GRECEM – “Selling Abjection: Female Vocalities in Horror Trailers”

7 février 2014, 9h, Salle Henri-Gagnon, Pavillon Louis-Jacques-Casault, Université Laval

Conférencier invité : James Deaville, Carleton University

James Deaville, Carleton University

James Deaville, Carleton University

Résumé

The sonically fragmented narrative of the horror trailer has traditionally served as the site for the abjection of women not only through the physical and psychic violence inflicted upon them, but also through their hysterical and/or uncontrolled vocalities in face of terror. Julia Kristeva identifies the female-abject as that which “disturbs identity, system, order” (1982, 4), which in cinematic horror has (dis-)embodied itself in the limitless female scream (Claire Sisco King, 2006, 169). Michel Chion argues that the “screaming point” in narrative film requires “mastery of this scream” (Chion, 1999, 78); the sonic over-saturation in horror trailers exploits such moments through a condensed assemblage of these crafted aural “blackholes,” which tend to inhabit the final montage in a crescendo of the abject.

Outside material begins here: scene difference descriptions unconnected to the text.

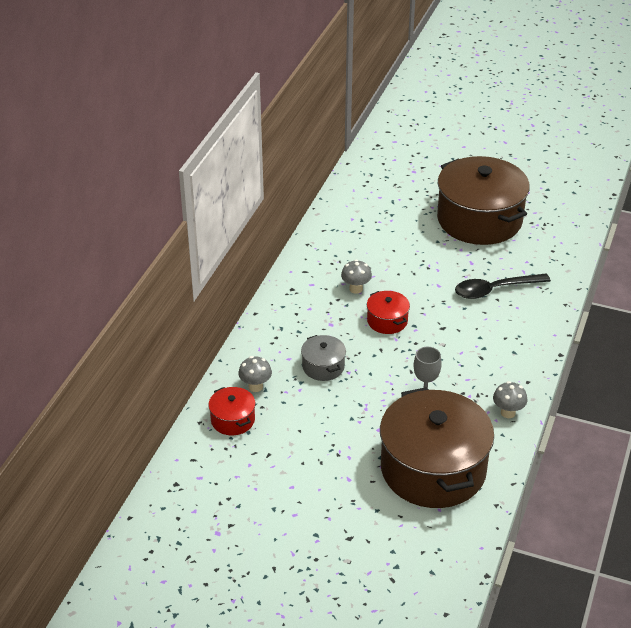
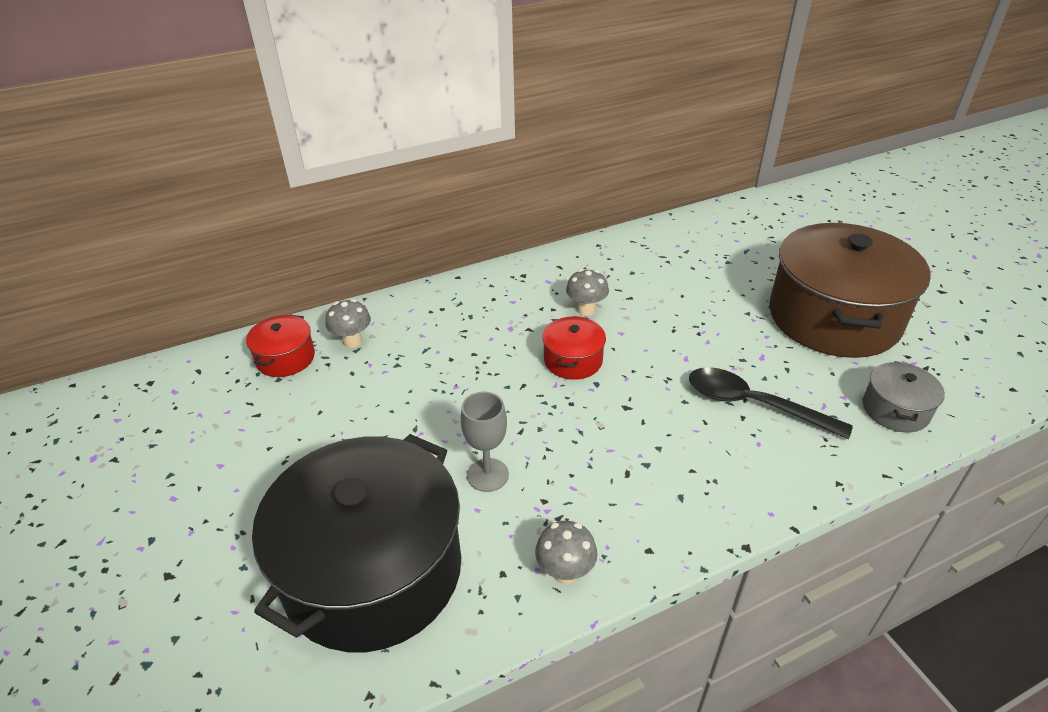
camera: 45 degrees right, 0 degrees up
(323, 366) = (440, 364): grey pot -> grey pot (895, 410)
(433, 469) = (373, 570): brown pot -> black pot

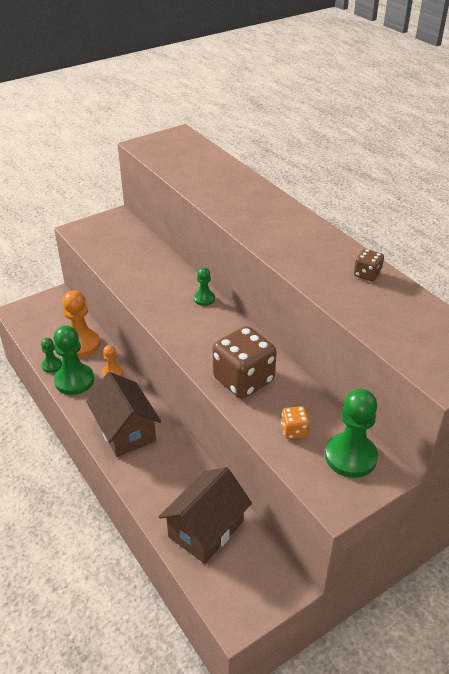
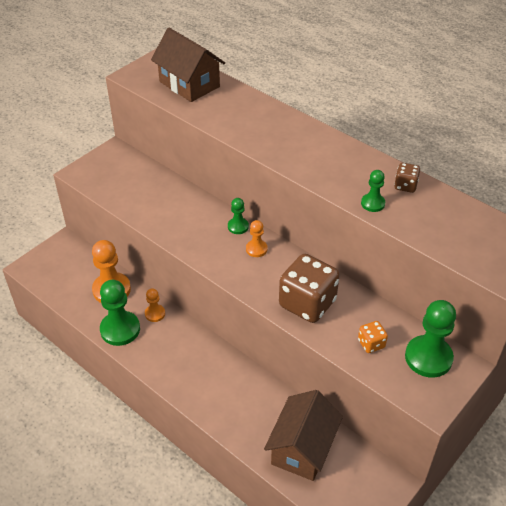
camera: 15 degrees left, 5 degrees up
(52, 365) = (91, 318): green pawn -> green pawn (373, 203)
(125, 431) = (191, 370): brown house -> brown house (189, 84)
(213, 322) = (256, 249): none -> orange pawn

In the promotional economy of cinematic paratexts, highlighting this type of vocality in horror—as compared with the stable voices of pre-victimized women narrating plot, the uncannily controlled voices of supernaturally endowed children, or the territorial “male shout” of threatened men—directly targets consumption by the male (aural) gaze (see, for example, the previews to You’re Next, The Pact, and Hostel).

Cette conférence est présentée dans le cadre du colloquium d’études supérieures de la Faculté de musique de l’Université Laval.